街の中心部には帝国の中枢機関が集まっており、警備兵も多数見回りする地域だが、魔王達は観光客の群れに紛れ、やすやすとその懐に入り込んだ形となった。
魔王にその気があれば帝都は即座に大混乱の渦に叩き落とせるが、そんなつもりが更々無い一行は人畜無害にあちらみてこちらみてしていた。
ほどなくして大き目の公園に着き、入っていく。
「綺麗な公園ですわね」
アリスが目を伏せ、ぽつりと呟く。美しい金髪が優しくたなびいた。
公園は緑が生い茂り、静かに風の中揺れている。
季節の花がアーチに連なり咲き並び、都会だからこそ見られるリンゴの絵柄入りの道は、手入れが行き届きゴミ一つ落ちていない。
ところどころ長椅子が置かれており、こんな時間でも恋人達や家族連れが幸せそうに時を過ごしていた。
「カルナスとも違う。静かで中々良いところだね」
平和な光景でありながらどこか賑やかさから離れられなかったカルナスと比べ、この帝都中央の公園はそういった雑踏から完全に隔離された、緑の中の密室であった。
一緒に帝都を練り歩いた観光客の群れは、公園の手前辺りで全く違う方向に別れてしまった。

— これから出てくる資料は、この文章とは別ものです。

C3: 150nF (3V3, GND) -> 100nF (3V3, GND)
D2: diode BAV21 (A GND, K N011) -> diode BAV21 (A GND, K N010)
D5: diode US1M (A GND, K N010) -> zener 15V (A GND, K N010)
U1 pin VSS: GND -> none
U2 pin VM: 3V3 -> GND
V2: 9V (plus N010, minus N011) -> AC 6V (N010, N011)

同じく公園に向いた人足は、身なりから見ても観光客というよりは地元の人間がほとんどらしく、やっとこ人の少ない場所に出て安堵したような表情になる者も多い。
「旦那様、お疲れに?」
「いや、ちょっと気になるものがあってね。この公園はその為にきたのだ」
「はあ……」
ちらり、と、アリスはエルゼの顔を心配そうに見た。
「アリスちゃん、エルゼが少し気分が悪そうだから、椅子に座らせてやってくれ」
エルゼの顔色は真っ青だった。魔王もそれは解っていたのか、ちゃんと気遣う。
「かしこまりました。エルゼさん、どうぞこちらに」
「すみません、まさかあんなに人が多いなんて……」
普段人の群れに紛れた事などないエルゼは、沢山の人の熱気や、その中にいるというプレッシャーに圧し負け、くったりとしていた。
流石にその様は魔王にも可哀想に感じて、観光の大半は諦めて最後にこの公園にきたのだった。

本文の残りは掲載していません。